転生したらゴミでしたとか……そんな酷いことされたら、本当に神様を恨むところだった。
「神子様に見せるべきだろうか?」
「それは。無理ですね。あの人達は、レライエ殿下と神子様を会わせたくないんですよ。神子様自体もなんか……」
そう言ってディードは、口を噤む。
「神子様自体が?」
「ここだけの話。胡散臭い。それに殿下を馬鹿にしたような感じでした。魔導書を見せたら、奪われてしまう気がします」
「無能な私が持つよりも、相応しい人がいいんじゃないかな?」
バンッとテーブルをディードが叩いた。
「殿下は無能じゃありません。あの、俺が触ってみてもいいですか?また、弾かれるのかどうか。もし弾かれるなら、拒絶されないレライエ殿下が、間違いなく所有者です」
「じゃ、やってみて欲しい」
ディードは頷き、少し躊躇いつつ手を伸ばしてきたが、触れる直前でパシンッと弾いてしまう。これは無意識なので申し訳ない。

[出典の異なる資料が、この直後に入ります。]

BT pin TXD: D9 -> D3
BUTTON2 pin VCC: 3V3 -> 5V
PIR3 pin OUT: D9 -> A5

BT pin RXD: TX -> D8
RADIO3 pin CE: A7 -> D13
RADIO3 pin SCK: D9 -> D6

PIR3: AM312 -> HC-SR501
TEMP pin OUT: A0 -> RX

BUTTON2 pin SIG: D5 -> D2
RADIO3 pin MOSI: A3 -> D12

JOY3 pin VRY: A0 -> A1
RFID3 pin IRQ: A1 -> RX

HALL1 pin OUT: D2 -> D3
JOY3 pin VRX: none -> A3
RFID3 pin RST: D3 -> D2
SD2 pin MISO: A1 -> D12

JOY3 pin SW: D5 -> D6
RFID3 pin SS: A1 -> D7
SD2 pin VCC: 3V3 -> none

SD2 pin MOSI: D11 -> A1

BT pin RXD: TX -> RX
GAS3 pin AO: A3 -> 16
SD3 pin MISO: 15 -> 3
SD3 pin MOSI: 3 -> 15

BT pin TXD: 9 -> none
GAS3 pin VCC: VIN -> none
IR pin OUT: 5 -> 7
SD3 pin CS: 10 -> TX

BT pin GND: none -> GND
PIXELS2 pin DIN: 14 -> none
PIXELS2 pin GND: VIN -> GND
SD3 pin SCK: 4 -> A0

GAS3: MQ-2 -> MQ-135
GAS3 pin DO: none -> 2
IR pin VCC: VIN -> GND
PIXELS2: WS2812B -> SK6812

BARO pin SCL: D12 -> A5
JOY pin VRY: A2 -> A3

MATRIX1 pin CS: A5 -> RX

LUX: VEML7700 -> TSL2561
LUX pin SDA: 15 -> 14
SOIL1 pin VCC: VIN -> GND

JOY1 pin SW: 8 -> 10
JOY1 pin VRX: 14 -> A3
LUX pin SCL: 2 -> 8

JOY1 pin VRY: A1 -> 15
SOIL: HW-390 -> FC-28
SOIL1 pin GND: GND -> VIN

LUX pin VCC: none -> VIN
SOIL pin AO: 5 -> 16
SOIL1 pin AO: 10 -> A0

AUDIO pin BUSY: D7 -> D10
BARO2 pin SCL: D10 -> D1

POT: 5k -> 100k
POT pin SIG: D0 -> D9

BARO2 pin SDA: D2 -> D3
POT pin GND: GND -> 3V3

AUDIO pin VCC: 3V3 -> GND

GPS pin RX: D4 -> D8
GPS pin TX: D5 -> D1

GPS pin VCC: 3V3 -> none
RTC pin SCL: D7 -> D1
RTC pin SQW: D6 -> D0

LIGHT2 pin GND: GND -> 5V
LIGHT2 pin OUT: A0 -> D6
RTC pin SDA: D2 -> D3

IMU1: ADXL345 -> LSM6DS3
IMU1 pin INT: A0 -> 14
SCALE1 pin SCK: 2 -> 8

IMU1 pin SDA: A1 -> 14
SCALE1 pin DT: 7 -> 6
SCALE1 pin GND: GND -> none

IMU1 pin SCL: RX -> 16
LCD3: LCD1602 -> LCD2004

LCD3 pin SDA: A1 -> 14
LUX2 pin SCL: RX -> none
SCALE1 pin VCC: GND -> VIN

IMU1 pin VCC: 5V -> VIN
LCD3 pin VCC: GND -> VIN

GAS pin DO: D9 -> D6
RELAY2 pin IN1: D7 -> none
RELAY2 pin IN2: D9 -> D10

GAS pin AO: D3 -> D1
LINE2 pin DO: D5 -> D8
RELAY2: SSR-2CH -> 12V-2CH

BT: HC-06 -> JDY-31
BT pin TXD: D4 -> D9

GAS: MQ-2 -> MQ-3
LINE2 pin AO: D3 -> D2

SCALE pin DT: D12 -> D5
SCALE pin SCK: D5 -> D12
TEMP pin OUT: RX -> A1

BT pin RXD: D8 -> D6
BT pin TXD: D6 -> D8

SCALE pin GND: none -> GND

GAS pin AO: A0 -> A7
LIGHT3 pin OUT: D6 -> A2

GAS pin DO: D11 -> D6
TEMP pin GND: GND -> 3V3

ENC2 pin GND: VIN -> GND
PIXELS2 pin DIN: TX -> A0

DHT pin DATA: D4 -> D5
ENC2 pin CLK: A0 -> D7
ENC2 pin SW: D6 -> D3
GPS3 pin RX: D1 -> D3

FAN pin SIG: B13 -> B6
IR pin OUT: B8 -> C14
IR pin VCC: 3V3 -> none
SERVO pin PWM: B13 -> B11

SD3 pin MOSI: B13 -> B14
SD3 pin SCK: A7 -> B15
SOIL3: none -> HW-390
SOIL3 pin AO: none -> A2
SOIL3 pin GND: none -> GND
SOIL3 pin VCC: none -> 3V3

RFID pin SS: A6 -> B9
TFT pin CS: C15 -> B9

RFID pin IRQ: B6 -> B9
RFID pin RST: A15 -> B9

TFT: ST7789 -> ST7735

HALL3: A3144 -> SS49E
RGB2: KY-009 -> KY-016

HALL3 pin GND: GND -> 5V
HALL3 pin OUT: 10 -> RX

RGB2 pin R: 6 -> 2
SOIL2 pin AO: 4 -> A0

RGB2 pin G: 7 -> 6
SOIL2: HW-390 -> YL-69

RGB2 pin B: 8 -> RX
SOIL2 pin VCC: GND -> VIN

「いたた──やっぱり、レライエ殿下しか触れない。殿下ももう一度」
「う、ん」
片手で触れられて、くすぐったいような気持ちになる。両手で掴み、持ち上げられると更に照れくさい。
「あ、なんか軽い」
「どうしたんです?」
「いや、前よりなんか……軽い。装飾とか付いてて重くなってるかと思ったんだけど」
「気になるので、中身を見てください」
「あ、うん」
魔導書は、この国の魔法師たちは必ず、自分の一冊を持っている。魔法師一族なら代々引き継がれる本があると聞く。そうではない場合は、魔導図書店で古書や中古を選ぶか、魔法研究所が制作する魔導書を手に入れるかだ。
王族用の魔導書があるはずだが、レライエには渡さないだろう。実際、魔法も習えず魔力過多に苦しむ。そんな彼は魔導書に憧れをいだく。
だから、レライエは神子に憧れ、手に入れようと画策するのだ。
何となくだけど、あの神子は違う。そんな気がしている。最初に所有者として繋がりを感じたのは神子だったからだ。その結果セラフィーレが黒い塊になったのなら、浄化など出来るか怪しい。これから成長して変っていけるのなら、違うかも知れないけど。
(まあ、いらないって言われたからいいか)
そう思っていたら、レライエが一度大きく深呼吸をし、緊張しながら魔導書の表紙を捲ってくれた。